# What good are guns if you can't use them?



## PhotonGuy (Oct 21, 2013)

What good are guns if you can't use them in self defense? Sometimes the law might prohibit using a gun in self defense. I know of cases which don't even involve guns that people have gotten in trouble for using self defense.


----------



## Grenadier (Oct 21, 2013)

If you're in an area that you can't lawfully own a firearm, then it's pretty much a moot issue.  Law-abiding folks aren't going to be using firearms. 
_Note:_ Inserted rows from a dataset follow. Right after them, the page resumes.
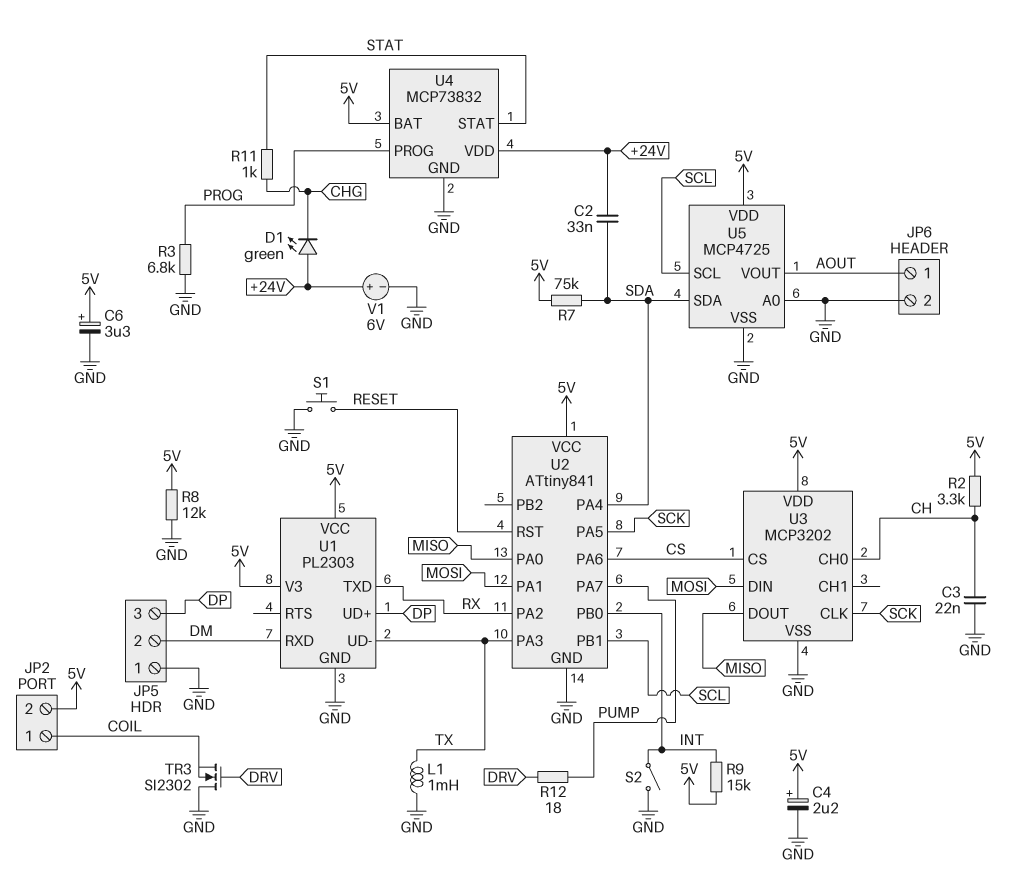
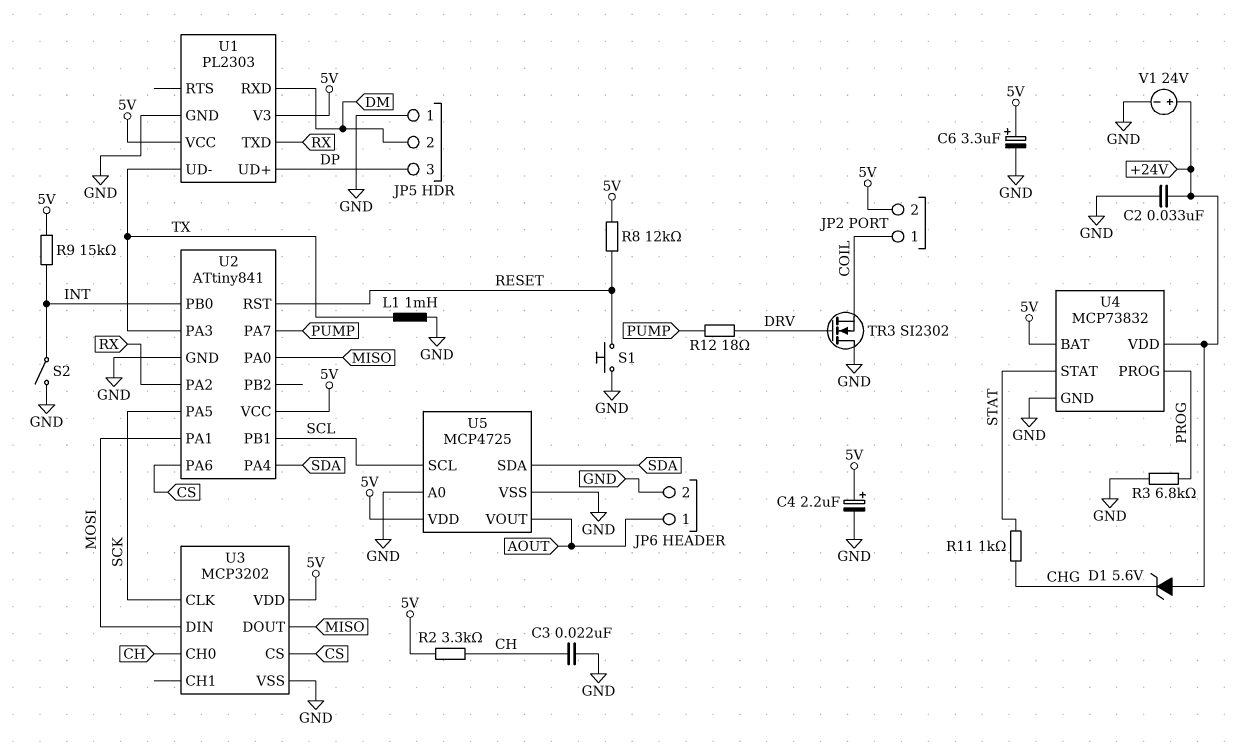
C2: 33nF (+24V, SDA) -> 33nF (+24V, GND)
D1: LED green (A +24V, K CHG) -> zener 5.6V (A +24V, K CHG)
R7: 75k (5V, SDA) -> none
R8: 12k (5V, GND) -> 12k (5V, RESET)
V1: 6V (plus +24V, minus GND) -> 24V (plus +24V, minus GND)

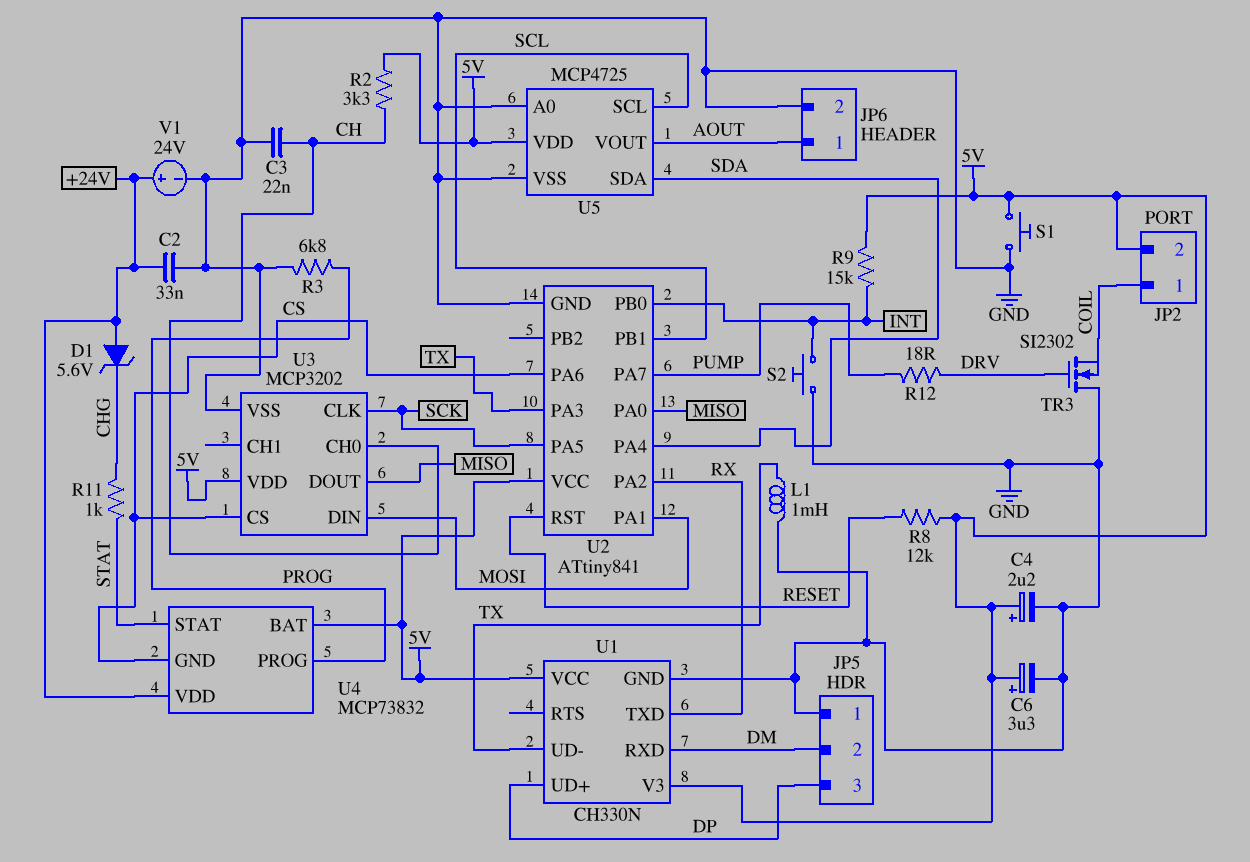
S1: button (GND, RESET) -> button (5V, GND)
S2: switch (GND, INT) -> button (GND, INT)
U1: PL2303 -> CH330N
U4 pin GND: GND -> CS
If you're in an area (in the USA, at least) that does allow the lawful ownership of firearms, then whether or not you used a firearm isn't really an issue if it comes to justified self-defense against someone seeking to inflict serious bodily harm or death.  Either you were justified in using lethal force, or you weren't.  The method of self-defense doesn't really matter at that point.


----------



## PhotonGuy (Oct 21, 2013)

Grenadier said:


> If you're in an area that you can't lawfully own a firearm, then it's pretty much a moot issue.  Law-abiding folks aren't going to be using firearms.
> 
> If you're in an area (in the USA, at least) that does allow the lawful ownership of firearms, then whether or not you used a firearm isn't really an issue if it comes to justified self-defense against someone seeking to inflict serious bodily harm or death.  Either you were justified in using lethal force, or you weren't.  The method of self-defense doesn't really matter at that point.



   That depends. In some places such as Texas you are much more likely to be allowed to use a gun in self defense. In other places such as New Jersey, you cannot use a gun in self defense even in your own home unless a perpetrator is coming at you with at least a knife. A gun is considered excessive force against anything other than a knife or another gun. So even if somebody breaks into your house and attacks you and your family, in New Jersey you cannot pull a gun on them unless they have a knife or a gun themselves.


----------



## Grenadier (Oct 22, 2013)

PhotonGuy said:


> In other places such as New Jersey, you cannot use a gun in self defense even in your own home unless a perpetrator is coming at you with at least a knife. A gun is considered excessive force against anything other than a knife or another gun. So even if somebody breaks into your house and attacks you and your family, in New Jersey you cannot pull a gun on them unless they have a knife or a gun themselves.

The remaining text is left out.